Common PHP Errors and Fixes

Knowing where to look is only half the battle. Understanding what you are reading in the log is the other half. Here are the most common PHP error types you will encounter on a production server and what they indicate about your application.

Fatal error: Allowed memory size exhausted. PHP hit the memory_limit set in php.ini. The most common causes are loading large image files with GD or Imagick, inefficient database queries returning enormous result sets, or a recursive function without a proper base case. Increase the limit cautiously — it is better to fix the underlying inefficiency. Use memory_get_peak_usage(true) in your code to profile actual consumption.

Warning: Cannot modify header information — headers already sent. Something printed output (even a single whitespace or BOM character) before a header(), setcookie(), or session_start() call. The log message includes the filename and line number of the premature output. Look for PHP files saved with a UTF-8 BOM, closing ?> tags followed by a newline, or echo statements before the headers block.

Fatal error: Uncaught PDOException: SQLSTATE[HY000] [2002] Connection refused. PHP cannot reach the MySQL/MariaDB socket or TCP port. Verify the database service is running with systemctl status mysql, confirm the credentials in your application config match a valid MySQL user, and check that the socket path in php.ini matches the actual socket location at /run/mysqld/mysqld.sock.

PHP Parse error: syntax error, unexpected token. A syntax error in a PHP file prevents the entire script from loading. Unlike most runtime errors, parse errors cannot be caught by set_error_handler(). The error log will include the exact file and line number. Validate the file from the command line with php -l /path/to/file.php before deploying changes to catch these before they reach the live server.
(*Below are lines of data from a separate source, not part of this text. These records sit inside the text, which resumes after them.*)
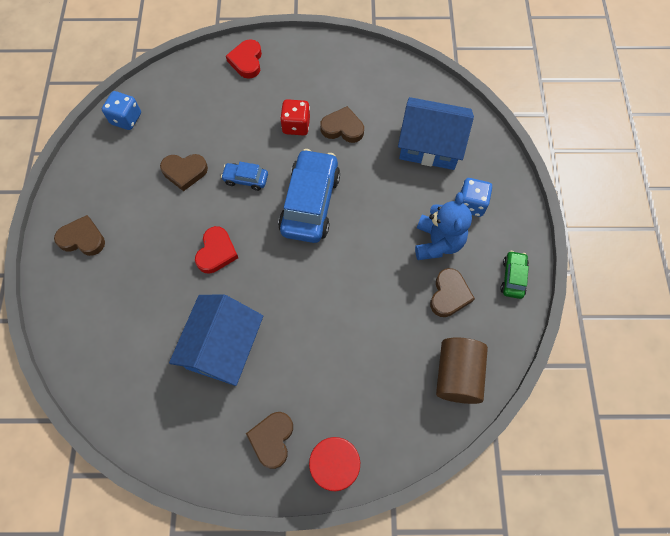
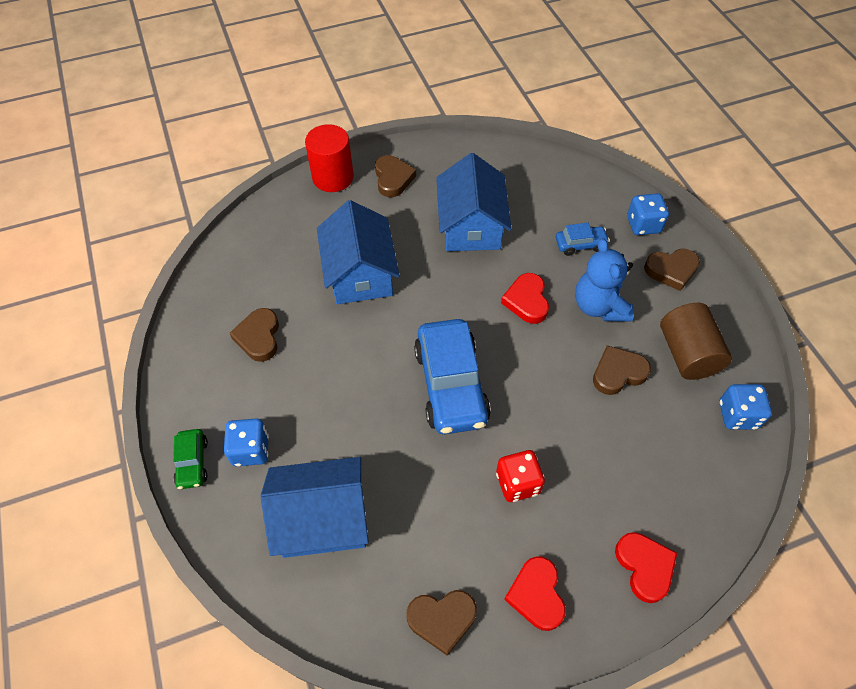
camera: 160 degrees right, 10 degrees down
(70, 291) = (643, 225): none -> blue dice
(246, 179) = (541, 388): blue car -> blue car (580, 244)
(316, 68) = (536, 595): none -> red heart
(342, 128) = (453, 502): brown heart -> brown heart (442, 619)
(345, 329) = (360, 273): none -> blue house
(437, 242) = (284, 389): blue teddy bear -> blue teddy bear (599, 306)
(457, 375) = (237, 269): brown cylinder -> brown cylinder (687, 354)
(513, 277) = (188, 377): green car -> green car (192, 462)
Deprecated: Function X is deprecated. Deprecation notices do not cause failures immediately, but they indicate code that will break in a future PHP version. In a production log, a flood of deprecation notices often means a plugin or library has not been updated to support your current PHP version. Track these and address them during your next maintenance window — they are a leading indicator of future fatal errors after a PHP version upgrade.

Finally, always cross-reference your PHP error timestamps against your Nginx access log. If a specific URL is generating errors, you can correlate them with the originating IP, request method, and response code to determine whether the issue is triggered by specific user actions, a bot crawler, or a scheduled cron job hitting a broken endpoint.